CPG execs expect digital to have an impact on almost half their sales. Even though the percentage predicted by 2020 is still less than 50%, if CPG companies were to generate anything close to 45% of their sales through digitally enhanced products and services or through online sales by 2020, it signals a dramatic shift in the CPG landscape. The ripple effects of the digitization of more and more CPG will be felt through wholesale and retail channels.

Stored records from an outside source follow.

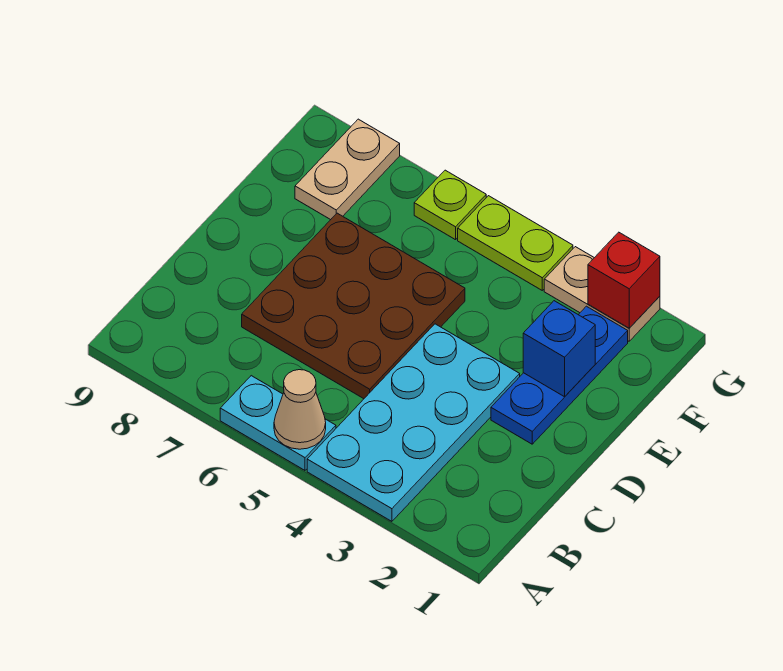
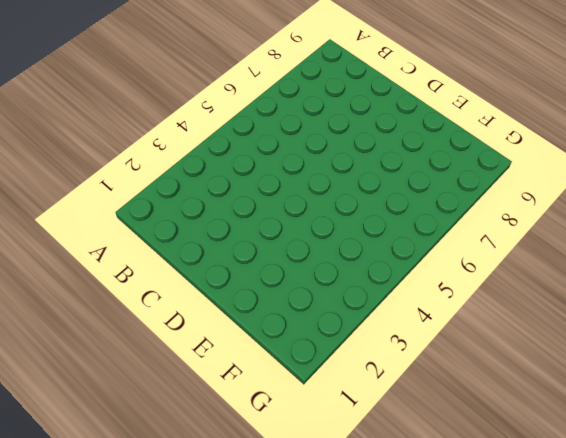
none -> cyan plate A3:D4 level 1
none -> cyan plate A5:A6 level 1

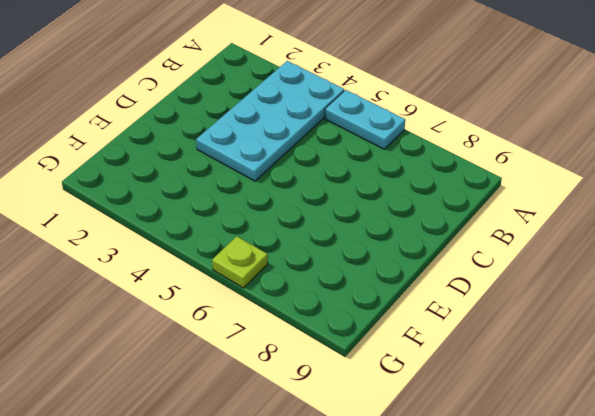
none -> brown plate C5:E7 level 1
none -> blue plate D2:F2 level 1

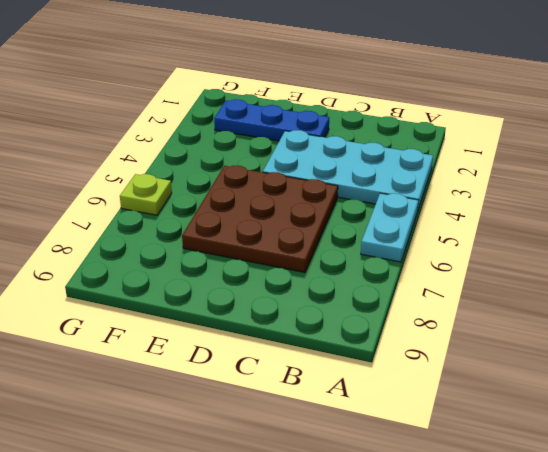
none -> tan plate F8:G8 level 1
none -> tan plate G2:G3 level 1

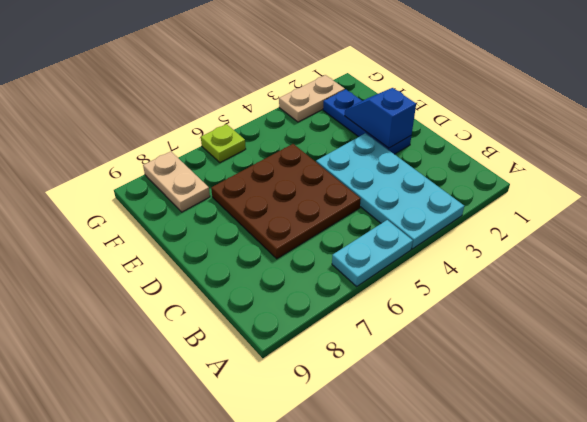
blue slope D2:E2 level 2 top D -> blue brick E2 level 2
none -> lime plate G4:G5 level 1
none -> tan cone A5 level 2

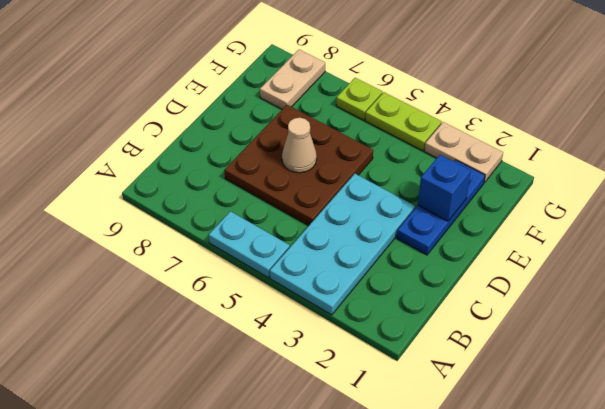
tan cone D6 level 2 -> tan cone A5 level 2
none -> red brick G2 level 2

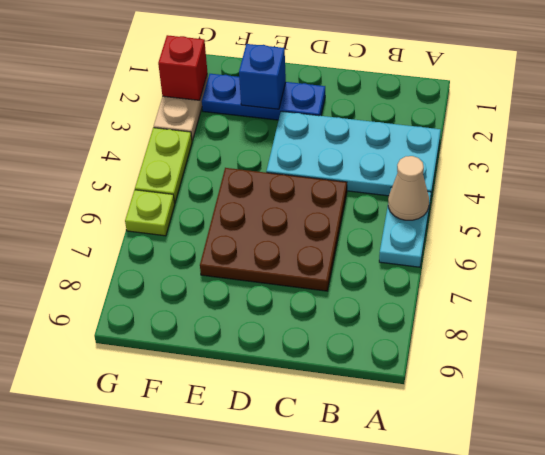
none -> tan plate F8:G8 level 1

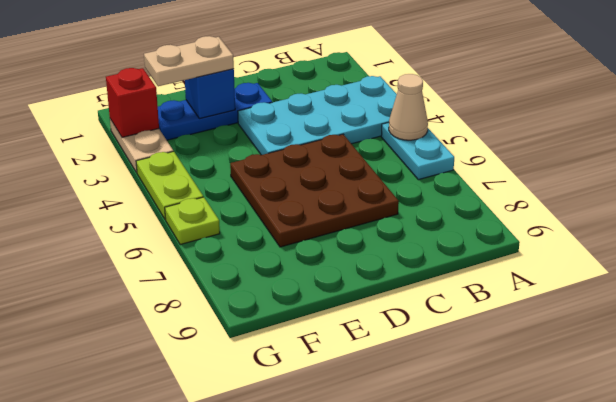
tan plate E2:F2 level 3 -> tan plate F8:G8 level 1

As a preview of the report, here are two of our predictions for 2016:
APIs and open platforms will take center stage. APIs are becoming the most powerful technology in digital business design. Done right, APIs open new angles for business strategy. Financial services providers have been relatively slow to recognize and act on APIs as an opportunity to transform their businesses and, ultimately, better win, serve, and retain customers.* This will change in 2016, as digital executives collaborate with CIOs to champion big investments in internal, B2B, and product APIs. APIs won’t only help firms increase agility and provide services to clients and partners: They will enable financial firms to build dynamic ecosystems of value, reconnecting a fragmented value chain. They will be part of a wider, and longer-term, shift to open platforms as the foundation of digital financial services strategy.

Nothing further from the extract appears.